文芸遊戯体系 早口系

早口系 はやくちけい
正確に発音しにくい言葉や類似発音を重ねるなどして、一段と言いにくいように作り、その文句をいかに早く誤りなくしゃべれるか競う遊びを〈早口〉という。早口は同義語の〈早口そそり〉〈操り言葉〉〈早(はや)言(ごと)〉〈長言(ながごと)〉あるいは〈早口文句〉などをも総括した総称で、古語の〈舌捩り〉ともあわせ、必要に応じ使い分けられてきた。しかし近代以降の作品は、たいてい「早口」で代表させている。
早口は、口先がもつれるような〈語呂〉の悪い文句をかなりの速さでよどみなく言い切る、あるいは繰り返すことにねらいが置かれている。そのためだろう、早口を三回一気に言ってのけるとしゃっくりが止まるという言い伝えがあるほどで、こうした俗信的背景もなるほどと思わせるものがある。

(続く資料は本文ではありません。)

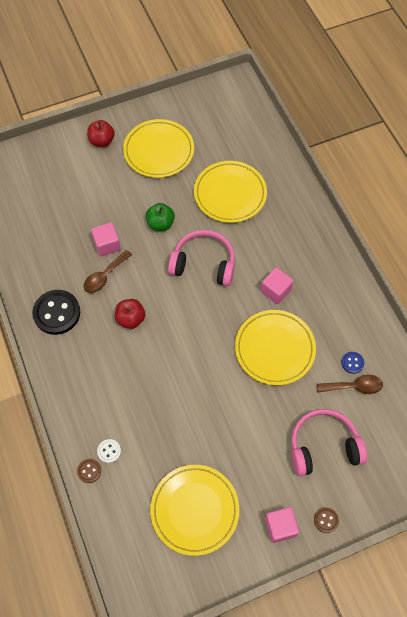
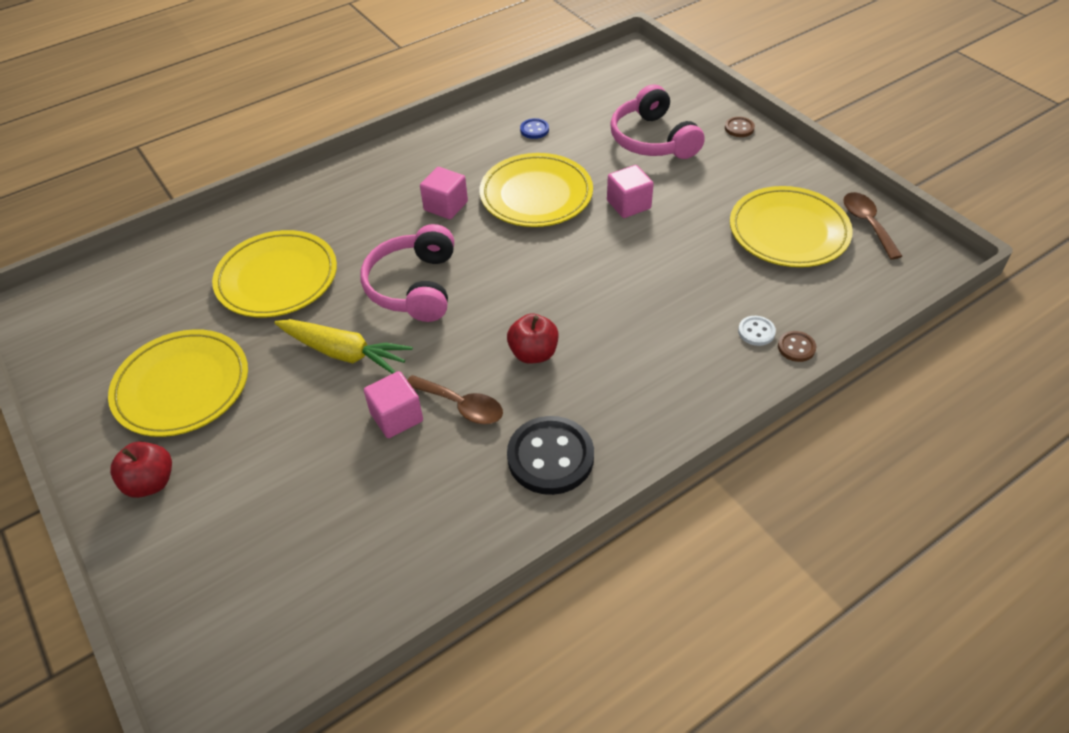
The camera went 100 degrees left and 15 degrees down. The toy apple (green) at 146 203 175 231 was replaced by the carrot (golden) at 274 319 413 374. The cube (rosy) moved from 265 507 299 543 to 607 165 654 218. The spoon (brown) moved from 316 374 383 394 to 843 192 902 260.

早口は中世の〈早物語〉あるいは〈早歌〉に成り立ちの端を発している。往時、乞食僧らが普及させた早物語に連歌師等が目をつけ、言語操作の仕事人の立場から、より精緻で内容の濃い舌捩りを創作した。さらに江戸中期には、浄瑠璃や戯作にも早口が用いられるようになった。たとえば芝全交の黄表紙『鼻(はなの)舌(した)長物語(ながものがたり)』では、いたるところに早口文句が使われ、それが読者に受けたことを証(あか)している。
早口というと、必ずといってよいほど引き合いに出されるのが、二世・市川団十郎の『若緑勢(わかみどりいきおい)曾我(そが)』における外郎(ういろう)売の口上である。これは別掲のようにかなりの長口舌、早口文句の範典になっていて、往時の名優の舌捌きに舌を巻かされる。